- Type: Group
- Sub-units: Ogof Golchfa, St Non’s, Caerfai Bay and Caer Bwdy Bay Formations
- Underlies: Porth-y-rhaw Group - Drumian Stage
- Overlies: Ogofgolchfa Group of Pebidian Supergroup
- Thickness: at least 564m.

Lithology
- Primary: sandstones
- Other: mudstone, conglomerate

Location
- Region: west Wales
- Country: Wales

Type section
- Named for: Caerfai Bay

= Caerfai Group =

Sedimentary sequence in Wales

The Caerfai Group is a Cambrian lithostratigraphic group (a sequence of rock strata) in west Wales. The name is derived from Caerfai Bay on the north coast of St Brides Bay on the Pembrokeshire coast where the strata are well exposed in coastal cliffs. This rock succession has previously been known variously as the Caerfai Series, Caerfai Formation and Caerfai Beds and largely ascribed to the British regional stratigraphic unit Comley Epoch, though these terms are now obsolete.

==Outcrops==
The rock succession is exposed, along the coast south of St Davids and in particular at Caerfai and St Non’s bays to the south of the city where they are seen to overlie Precambrian volcaniclastic rocks of the Pebidian Supergroup. They are exposed again on the west-facing coast of the St Davids peninsula facing Ramsey Island. Further outcrops though less well exposed occur south of Croes-goch and north and east of Newgale and again in the Wolf's Castle area.

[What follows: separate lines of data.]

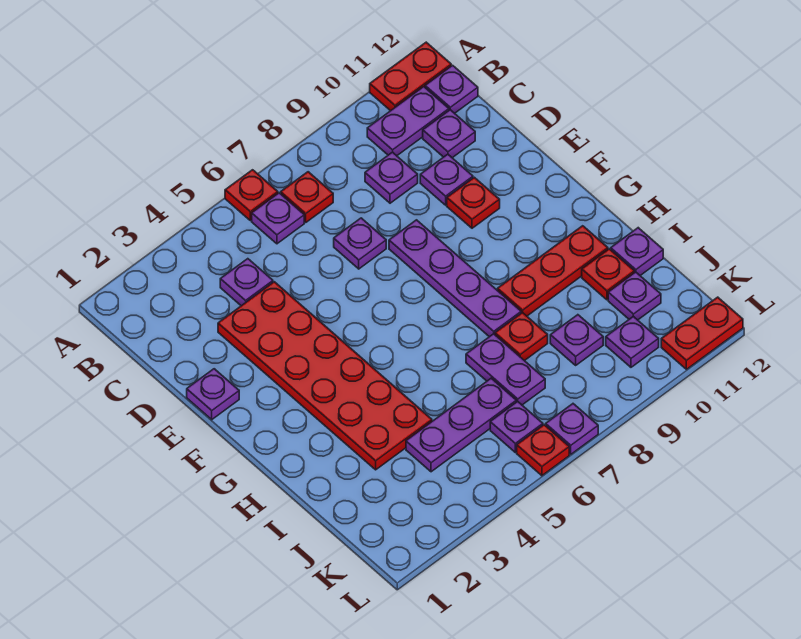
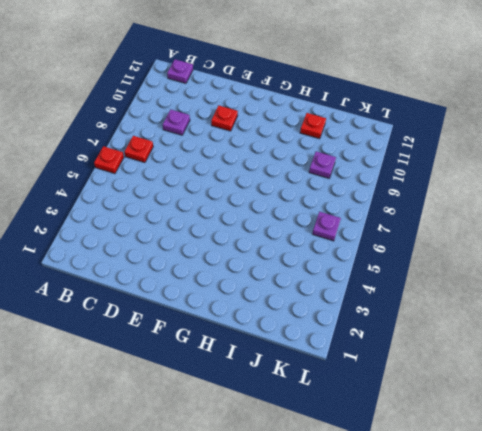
none -> red plate A11:A12 level 1
none -> purple plate B6 level 1
none -> purple plate B10:B11 level 1

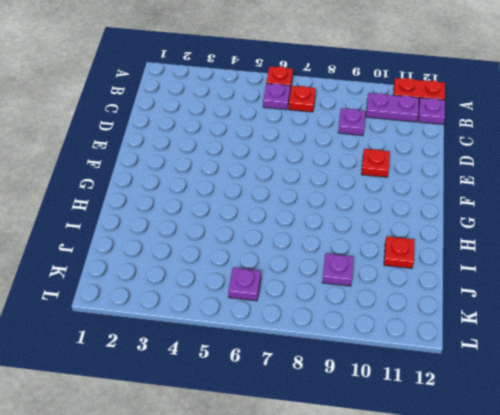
none -> purple plate C4 level 1
none -> purple plate C11 level 1
none -> red plate D3:I4 level 1

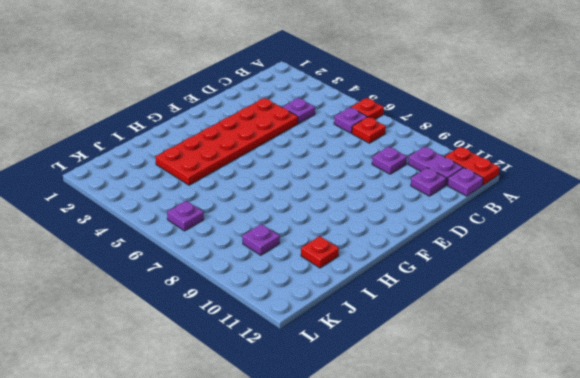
none -> purple plate D7 level 1
none -> purple plate D10 level 1
none -> purple plate E1 level 1

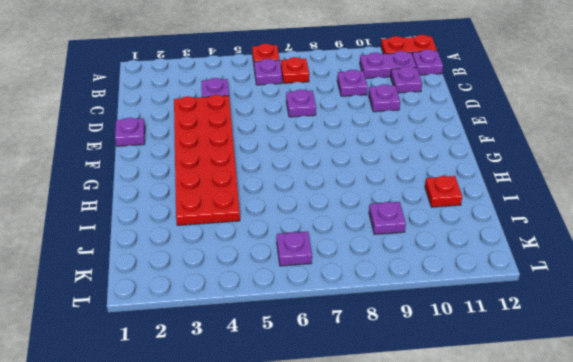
none -> purple plate E8:H8 level 1
none -> red plate E10 level 1
none -> red plate H9:H11 level 1

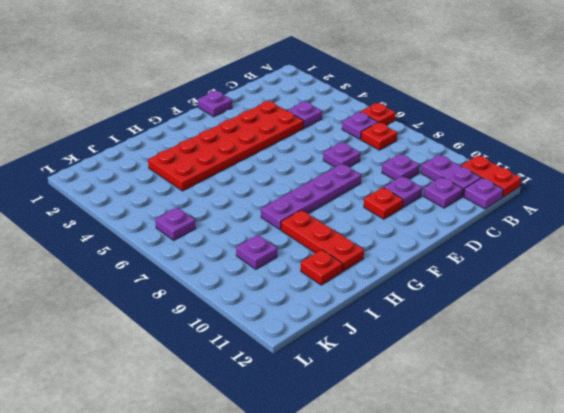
none -> purple plate I7:J7 level 1
none -> red plate I8 level 1
none -> purple plate I12 level 1

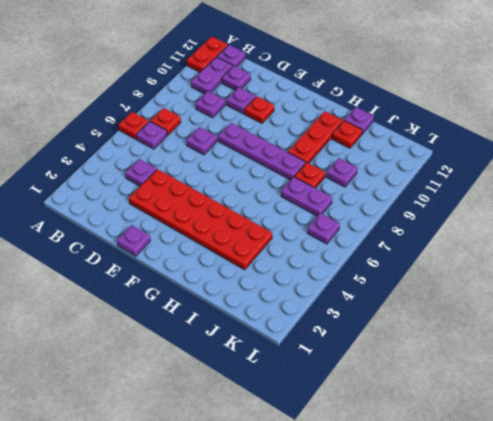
none -> purple plate J4:J6 level 1
none -> purple plate J11 level 1
none -> purple plate K10 level 1

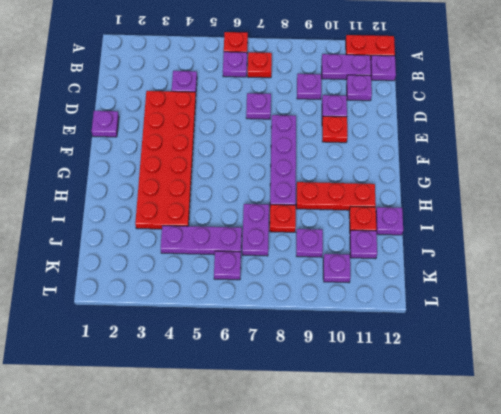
none -> red plate L6 level 1
none -> purple plate L7 level 1
none -> red plate L11:L12 level 1

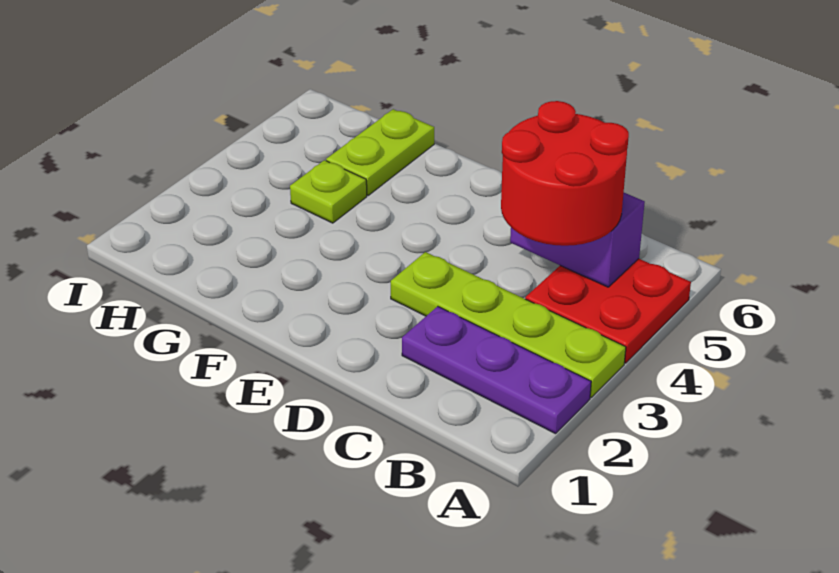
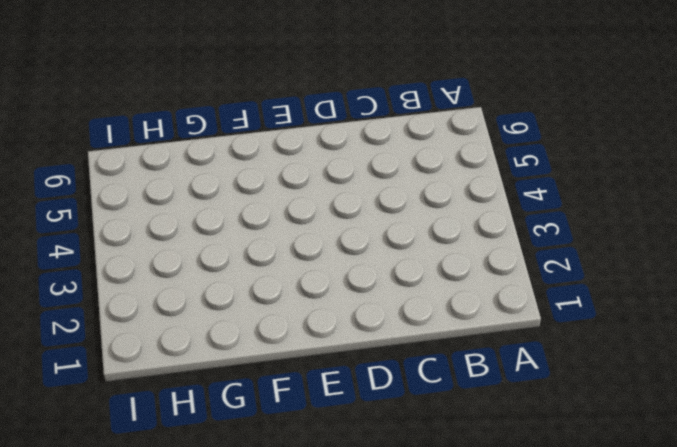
none -> purple plate A2:C2 level 1
none -> lime plate A3:D3 level 1

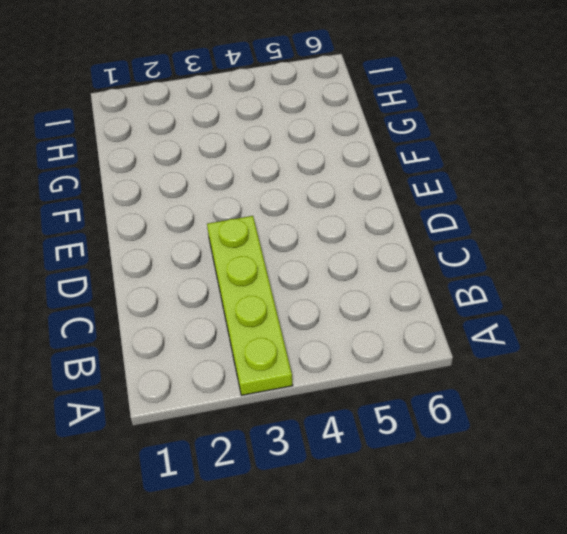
none -> purple plate A2:C2 level 1
none -> red plate A4:B5 level 1

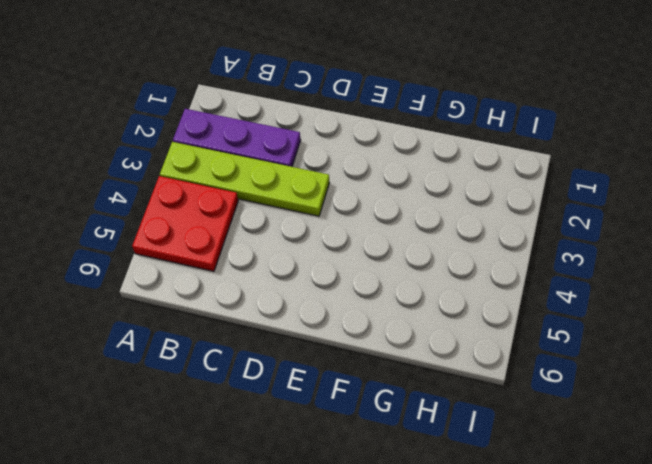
none -> lime plate G4 level 1
none -> lime plate G5:G6 level 1

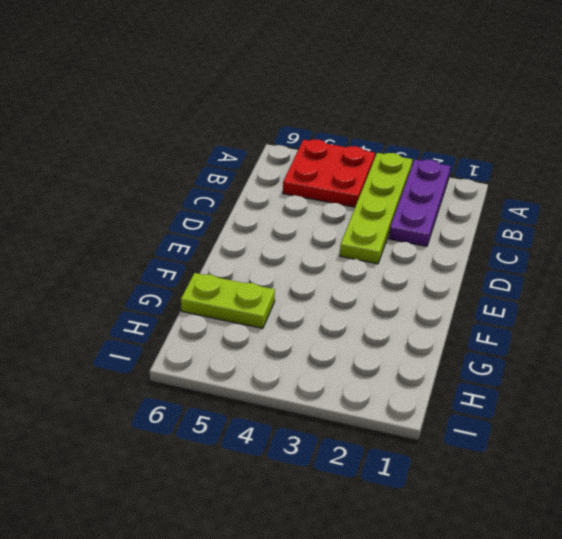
none -> lime plate G4 level 1
none -> purple brick B5:C5 level 2

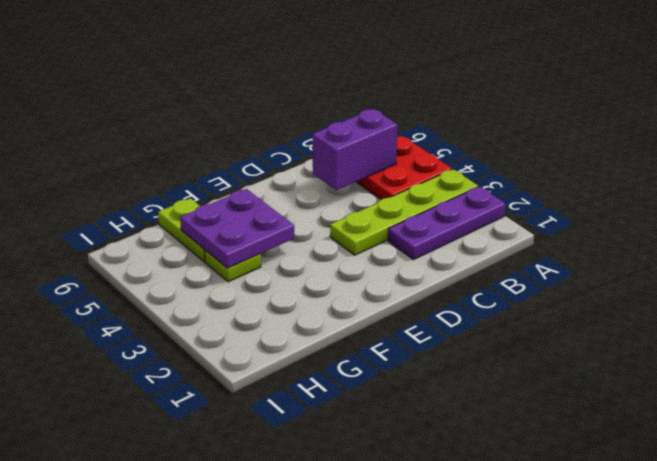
purple plate F4:G5 level 2 -> none
none -> red round brick B4:C5 level 3

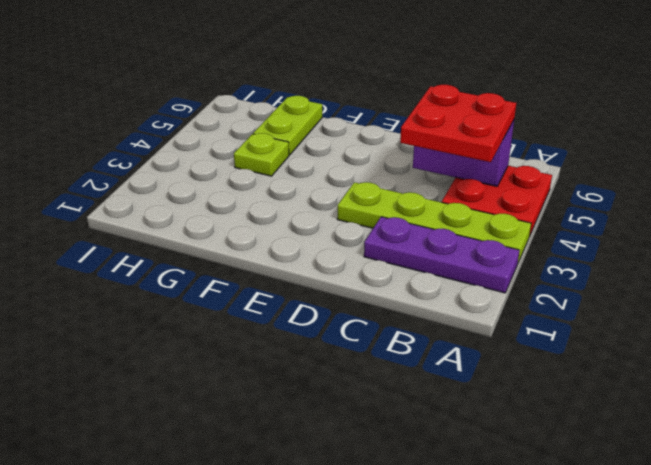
red plate B4:C5 level 3 -> red round brick B4:C5 level 3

==Lithology and stratigraphy==
The Group comprises around four hundred metres thickness of green and purplish-red micaceous feldspathic sandstones together with mudstones and a basal conglomerate. The sequence of the Caerfai Group is as follows:

- Porth Clais Formation
- Newgale Formation
- Caer Bwdy Bay Formation
- Caerfai Bay Formation
- St Non’s Formation
- Ogof Golchfa Formation

The basal conglomerate unconformably overlies slates and tuffs of the Ogofgolchfa Group of the Pedbidian. Radiometric studies have yielded ages of around 519 Ma for tuffs within the mudstone. Sedimentary structures and fossils present in the sequence suggest a shallow water depositional environment.